First on my list is raspberries, as they are incredibly easy to grow and expensive to buy. Choose 'Caroline' as it is an everbearing type that is very productive and has been found to have the highest nutrition of any variety. One of the best apple varieties to try in the home garden is the highly flavorful 'Goldrush'; it also has some disease resistance. Bell peppers and spinach are easy to grow in the garden and also easy to keep in the freezer for wintertime use. Pears, both European and Asian, readily grow with few pesticides, as do sour cherries.

Potatoes are another easy crop, especially if you wait until July to plant; by that time potato beetles will be at a minimum. Strawberries are not hard to grow, but they are more labor intensive than some of the other fruit crops. Be sure to grow some of the day-neutral everbearing types like 'Tribute' and 'Tristar' to have fresh fruit all summer long. Any excess is easily frozen. Grapes, nectarines, and peaches are the most difficult of any of these crops to grow. For me, these are special treats that I buy when I can find organically grown ones.

Another way to choose the edibles for your garden is to select the ones that bring the most health benefits. At one time, people just looked at the vitamins and minerals in foods, but in recent years we've become much more aware of other benefits, usually lumped into the category of phytochemicals. These are powerful natural substances that protect the body's cells from damage. The bottom line, however, is to include a wide range of vegetables, fruits, and herbs in your diet. Still, there are certain ones that should be eaten as often and as much as possible.

Super Foods From Your Garden
Tops on everyone's list should be members of the cabbage, or cole, family. Cabbage, broccoli, cauliflower, kale, turnips, radishes, kohlrabi, and many Asian greens are members. To keep cabbage worms in check, use a Bt (Bacillus thuringiensis) spray according to manufacturer's directions.

Spinach is an important vegetable to grow and eat, not for Popeye's iron but for the lutein and zeaxanthine that are the major protectors of eyesight.
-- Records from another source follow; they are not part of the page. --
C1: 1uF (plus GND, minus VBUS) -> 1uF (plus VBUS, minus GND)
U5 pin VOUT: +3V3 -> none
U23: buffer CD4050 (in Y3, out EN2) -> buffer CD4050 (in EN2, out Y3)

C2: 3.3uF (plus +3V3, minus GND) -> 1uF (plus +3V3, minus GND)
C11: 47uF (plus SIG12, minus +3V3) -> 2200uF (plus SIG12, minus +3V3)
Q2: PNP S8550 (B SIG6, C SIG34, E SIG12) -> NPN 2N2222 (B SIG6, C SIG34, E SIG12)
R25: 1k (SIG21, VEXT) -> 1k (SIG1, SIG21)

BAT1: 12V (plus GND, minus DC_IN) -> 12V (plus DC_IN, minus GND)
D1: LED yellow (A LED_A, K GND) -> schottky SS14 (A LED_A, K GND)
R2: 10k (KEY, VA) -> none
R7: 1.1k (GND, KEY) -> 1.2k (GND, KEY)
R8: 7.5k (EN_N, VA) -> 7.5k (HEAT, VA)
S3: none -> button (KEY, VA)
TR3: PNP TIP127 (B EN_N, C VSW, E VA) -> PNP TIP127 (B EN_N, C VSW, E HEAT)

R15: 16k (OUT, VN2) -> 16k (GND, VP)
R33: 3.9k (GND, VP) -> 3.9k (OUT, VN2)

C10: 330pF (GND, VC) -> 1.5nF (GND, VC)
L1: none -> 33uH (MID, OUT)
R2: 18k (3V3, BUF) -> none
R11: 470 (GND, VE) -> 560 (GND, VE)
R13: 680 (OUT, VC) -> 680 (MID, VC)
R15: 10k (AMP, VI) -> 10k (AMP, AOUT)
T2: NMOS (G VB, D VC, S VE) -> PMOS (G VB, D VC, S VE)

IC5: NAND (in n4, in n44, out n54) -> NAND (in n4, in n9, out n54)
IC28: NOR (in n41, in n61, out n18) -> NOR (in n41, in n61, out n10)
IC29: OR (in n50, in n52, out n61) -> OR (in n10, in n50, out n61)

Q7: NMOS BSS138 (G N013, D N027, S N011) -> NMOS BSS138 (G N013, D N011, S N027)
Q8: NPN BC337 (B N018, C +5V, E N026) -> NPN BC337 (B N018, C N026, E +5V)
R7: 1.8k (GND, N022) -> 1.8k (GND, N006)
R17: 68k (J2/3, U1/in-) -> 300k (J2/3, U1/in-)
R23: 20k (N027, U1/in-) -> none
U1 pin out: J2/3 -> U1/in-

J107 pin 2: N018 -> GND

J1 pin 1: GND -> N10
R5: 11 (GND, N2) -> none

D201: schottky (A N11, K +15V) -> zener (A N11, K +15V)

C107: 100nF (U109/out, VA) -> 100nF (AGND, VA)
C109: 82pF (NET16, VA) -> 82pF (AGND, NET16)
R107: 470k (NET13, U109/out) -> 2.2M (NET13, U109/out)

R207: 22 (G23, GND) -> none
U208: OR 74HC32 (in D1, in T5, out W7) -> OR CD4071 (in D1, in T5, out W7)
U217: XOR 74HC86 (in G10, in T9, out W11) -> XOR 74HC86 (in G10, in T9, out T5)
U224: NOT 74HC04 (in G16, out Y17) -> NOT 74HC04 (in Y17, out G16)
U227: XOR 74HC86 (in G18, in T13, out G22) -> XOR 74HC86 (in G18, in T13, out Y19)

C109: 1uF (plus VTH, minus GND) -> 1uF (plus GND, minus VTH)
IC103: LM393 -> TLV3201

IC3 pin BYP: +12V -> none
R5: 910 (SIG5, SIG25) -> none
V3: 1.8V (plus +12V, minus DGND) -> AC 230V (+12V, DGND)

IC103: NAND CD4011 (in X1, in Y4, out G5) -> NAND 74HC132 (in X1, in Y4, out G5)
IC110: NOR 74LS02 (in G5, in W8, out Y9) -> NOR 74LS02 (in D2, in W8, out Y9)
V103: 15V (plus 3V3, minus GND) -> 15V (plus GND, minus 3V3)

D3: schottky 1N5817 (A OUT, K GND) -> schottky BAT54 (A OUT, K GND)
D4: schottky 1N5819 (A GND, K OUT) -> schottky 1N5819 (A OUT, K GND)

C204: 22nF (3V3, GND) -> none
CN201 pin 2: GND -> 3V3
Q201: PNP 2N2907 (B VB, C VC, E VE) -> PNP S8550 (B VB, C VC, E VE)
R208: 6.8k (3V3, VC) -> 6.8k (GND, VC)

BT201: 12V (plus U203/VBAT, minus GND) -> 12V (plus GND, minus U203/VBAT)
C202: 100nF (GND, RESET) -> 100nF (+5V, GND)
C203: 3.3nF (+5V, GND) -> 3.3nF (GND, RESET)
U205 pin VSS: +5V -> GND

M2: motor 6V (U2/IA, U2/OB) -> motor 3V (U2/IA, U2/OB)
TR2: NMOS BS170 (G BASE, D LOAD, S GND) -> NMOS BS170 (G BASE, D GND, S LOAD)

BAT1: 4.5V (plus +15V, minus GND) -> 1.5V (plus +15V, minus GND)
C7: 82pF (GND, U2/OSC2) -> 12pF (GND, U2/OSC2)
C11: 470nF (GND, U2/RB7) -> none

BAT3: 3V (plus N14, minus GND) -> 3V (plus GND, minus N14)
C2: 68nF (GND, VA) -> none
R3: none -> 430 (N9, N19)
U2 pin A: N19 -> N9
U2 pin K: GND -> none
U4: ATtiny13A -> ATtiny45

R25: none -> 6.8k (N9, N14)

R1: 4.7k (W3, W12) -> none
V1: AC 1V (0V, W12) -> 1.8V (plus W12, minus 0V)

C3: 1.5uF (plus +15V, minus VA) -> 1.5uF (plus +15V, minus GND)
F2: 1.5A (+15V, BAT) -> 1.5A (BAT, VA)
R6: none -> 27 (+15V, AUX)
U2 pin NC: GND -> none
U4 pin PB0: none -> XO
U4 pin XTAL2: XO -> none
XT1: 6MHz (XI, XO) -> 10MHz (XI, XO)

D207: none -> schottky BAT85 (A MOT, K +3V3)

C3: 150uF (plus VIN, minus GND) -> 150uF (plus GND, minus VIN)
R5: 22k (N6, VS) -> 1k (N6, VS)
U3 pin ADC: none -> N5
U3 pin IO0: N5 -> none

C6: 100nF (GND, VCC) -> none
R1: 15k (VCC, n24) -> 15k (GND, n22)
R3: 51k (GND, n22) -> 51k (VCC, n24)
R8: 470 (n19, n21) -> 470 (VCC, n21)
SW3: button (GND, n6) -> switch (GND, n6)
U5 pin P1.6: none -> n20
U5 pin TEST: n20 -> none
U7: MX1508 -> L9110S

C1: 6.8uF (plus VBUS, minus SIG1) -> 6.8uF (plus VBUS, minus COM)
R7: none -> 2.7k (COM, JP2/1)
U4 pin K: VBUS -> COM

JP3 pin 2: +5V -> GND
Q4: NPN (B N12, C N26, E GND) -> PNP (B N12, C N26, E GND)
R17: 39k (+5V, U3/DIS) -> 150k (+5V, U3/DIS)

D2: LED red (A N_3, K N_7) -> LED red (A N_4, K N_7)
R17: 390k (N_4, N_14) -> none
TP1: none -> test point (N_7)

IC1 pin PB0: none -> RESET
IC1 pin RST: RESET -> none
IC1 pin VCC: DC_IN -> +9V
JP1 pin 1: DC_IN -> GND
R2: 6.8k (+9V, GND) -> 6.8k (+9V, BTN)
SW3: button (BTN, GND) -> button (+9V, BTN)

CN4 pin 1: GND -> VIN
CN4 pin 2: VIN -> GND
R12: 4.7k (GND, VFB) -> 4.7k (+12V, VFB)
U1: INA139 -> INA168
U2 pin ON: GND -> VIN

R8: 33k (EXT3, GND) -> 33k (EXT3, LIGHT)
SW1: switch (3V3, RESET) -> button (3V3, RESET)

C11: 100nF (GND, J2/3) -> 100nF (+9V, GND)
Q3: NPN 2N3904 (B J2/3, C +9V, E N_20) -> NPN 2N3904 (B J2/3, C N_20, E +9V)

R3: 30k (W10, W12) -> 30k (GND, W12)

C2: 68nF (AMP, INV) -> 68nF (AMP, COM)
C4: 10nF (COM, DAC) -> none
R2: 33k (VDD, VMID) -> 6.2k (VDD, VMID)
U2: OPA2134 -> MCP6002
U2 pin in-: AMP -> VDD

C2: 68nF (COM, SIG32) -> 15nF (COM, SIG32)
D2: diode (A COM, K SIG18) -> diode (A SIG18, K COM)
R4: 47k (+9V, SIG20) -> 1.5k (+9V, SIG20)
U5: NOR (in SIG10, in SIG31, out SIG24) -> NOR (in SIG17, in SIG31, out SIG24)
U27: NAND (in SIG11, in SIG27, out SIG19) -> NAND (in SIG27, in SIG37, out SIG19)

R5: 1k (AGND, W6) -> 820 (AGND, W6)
When choosing varieties, pick ones that are heat tolerant for the summer garden, and more cold tolerant ones for fall and winter. 'Viroflay' is an heirloom variety that grows well year-round.

Tomatoes are just about everyone's favorite vegetable, plus they're a nutritional powerhouse, containing high levels of beta-carotene and vitamins C and E, plus lycopene. Lycopene only develops fully on the eleventh day of natural ripening; commercial tomatoes are ripened artificially and have low levels of lycopene. For even more nutrition, look for varieties with extra-high levels of these nutrients.

Garlic is considered by many to be the king of healing plants. Plan on planting some this fall for harvest next summer. Although beets were considered sacred medicine to the ancient Greeks, they're just now being considered among the super foods as their importance for blood health is better understood.

And, finally, the shrub that should be in every yard: blueberries. Always on the Top 10 list of super foods, blueberries are high in vitamins, phytochemicals, and fiber. Don't be intimidated by their need for an acid soil, just provide a site with full sun and well-drained soil enriched with compost, feed regularly with a fertilizer designed for acid-loving plants, and mulch with pine needles. Not only will you have plants that provide healthful food for decades to come, but also attractive additions to the yard with their brilliant red fall color.

Although this only scratches the surface of the many foods that are easily grown and full of health benefits, I hope that you'll be inspired to add more and more edibles to your yard every year.